If all of those servers respect and propagate (or pass on, whatever) the authoritative TTL as I think RFCs suggest, then you should see all the caches behind a centralized resolver expire at the same time and then get refreshed on their next request. Of course, some caches don't respect TTLs and some might return the TTL they received (or modified to) in responses from cache and who knows what other garbage they do.
That's why people want to know approximately how much of the population can see my changed records. Sometimes where in the world can people see my changed records ... not because the change is organized geographically, but because showing where people see one value vs the other is more visually stimulating than a % line... and also because that one dumb ISP server that has no cache expiration is likely to cause problems for users in one geography and not worldwide, so it's handy to know that users in that country will have problems when you turn off old servers that you took out of dns weeks ago.
Maybe propagate isn't the best verb for DNS changes to make their way from your source of truth to everyone else's resolutions, but you're welcome to suggest another.
Merriam webster includes these definitions of propagate that I think fit [1]:
> (transitive verb) 3a to cause to spread out and affect a greater number or greater area
> (intransitive verb) to travel through space or a material
Maybe you don't think the first one fits because of 'cause' in there. When you start returning new results, you don't do anything specific to cause the caches to fetch a new result, but... the new results do affect a greater number of caches over time.
We could agree to use percolate though, it was suggested elsewhere in the thread and it's a fun word and easier to spell.
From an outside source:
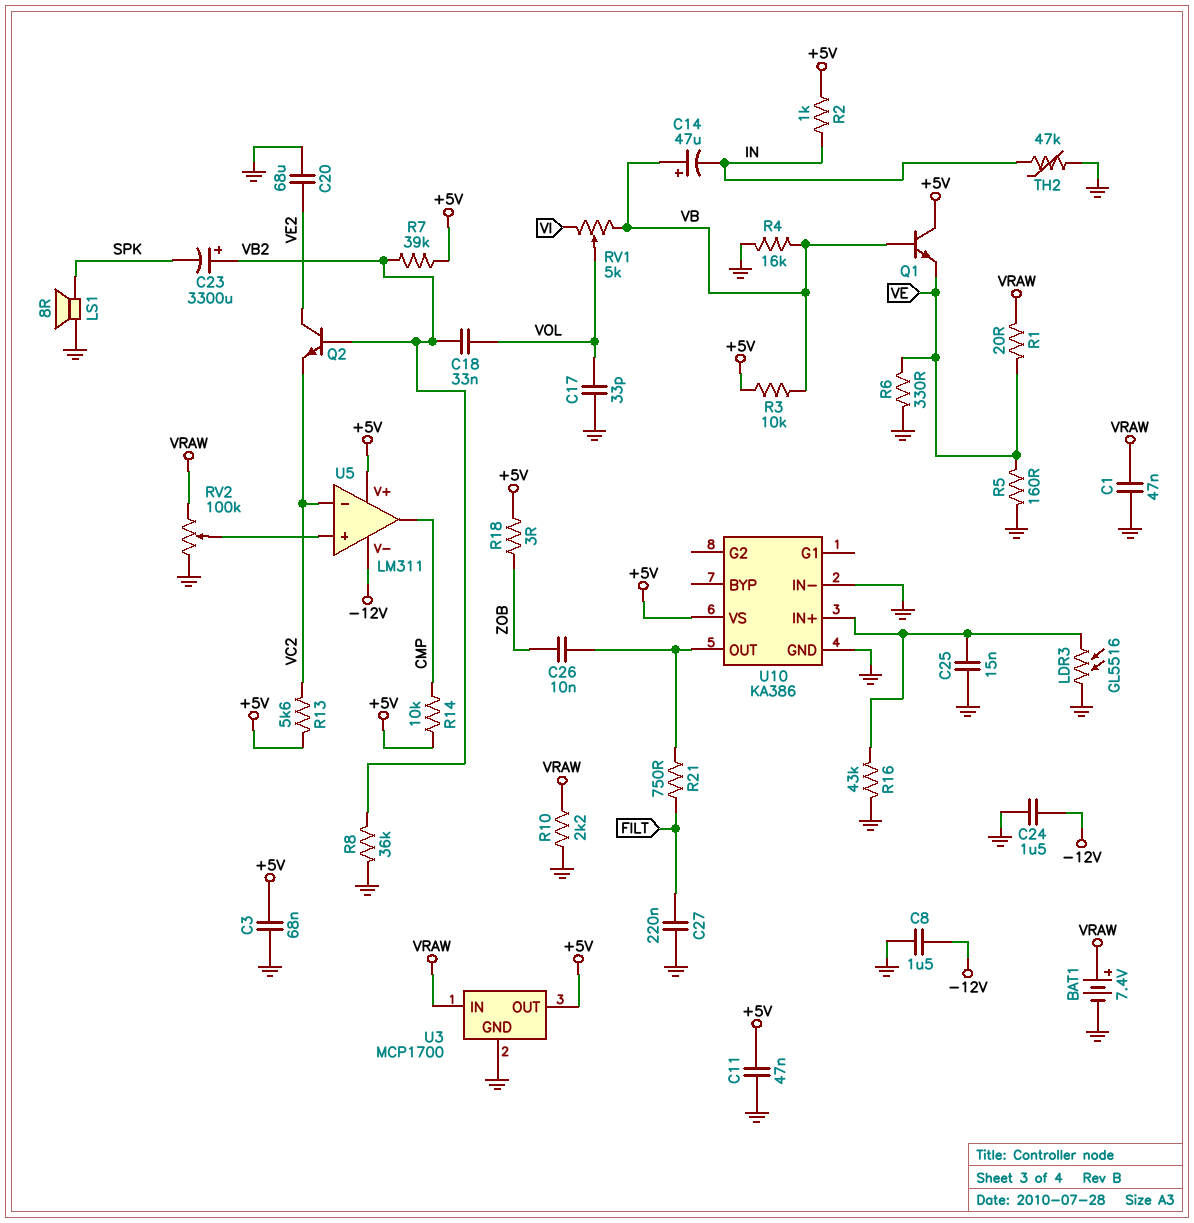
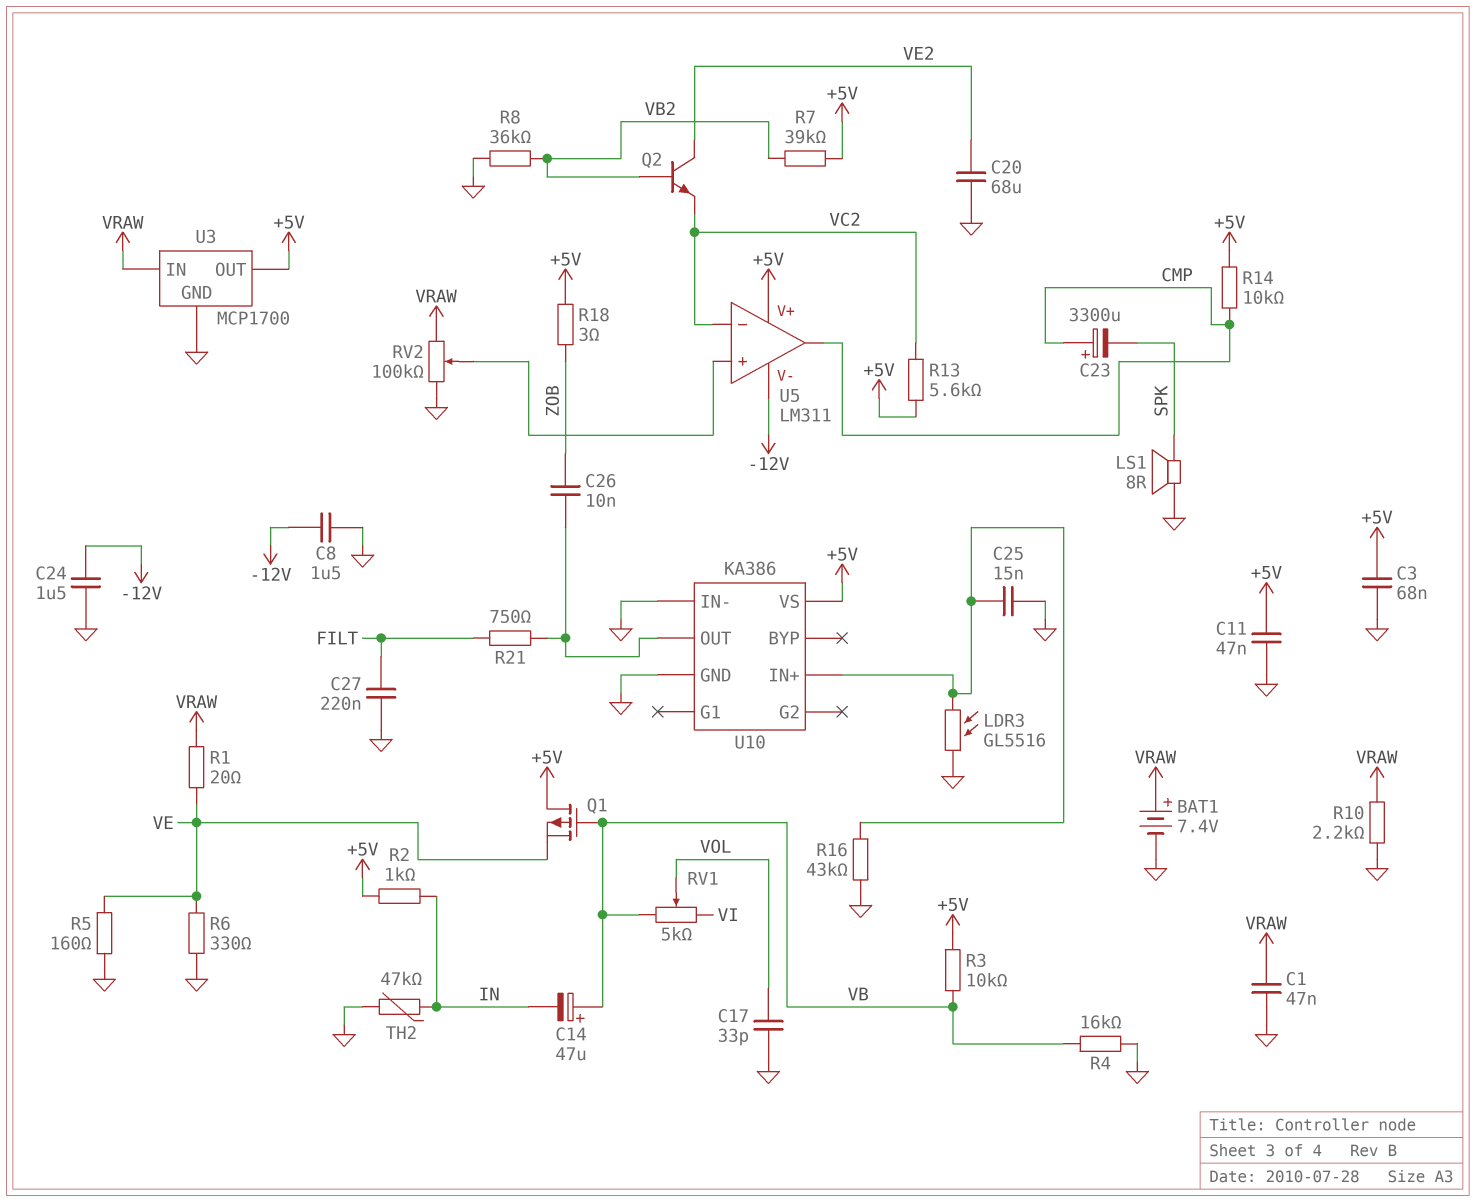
C18: 33nF (VB2, VOL) -> none
C23: 3300uF (plus VB2, minus SPK) -> 3300uF (plus CMP, minus SPK)
Q1: NPN (B VB, C +5V, E VE) -> PMOS (G VB, D +5V, S VE)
It will take time for this change to percolate through our distributed conciousness though. :p
by toast0
7/6/2026 at 12:38:46 AM
There is no such myth that I'd be aware of, and I seriously doubt the author behind this would be operating under such a misunderstanding either. Maybe you used to at some point, but then that's a separate issue.Propagation is just an incremental spread across a topology. Doesn't need to be a physical topology whatsoever.
It may seem like this program suggests a physical propagation as far as its elevator pitch goes, but one glance at the readme clears it up pretty quickly that that's not actually the case.
Changes do propagate, and seeing funny blinking lights on a world map is cool. Doesn't mean there'd be an intent to convey the process as a geographical spread.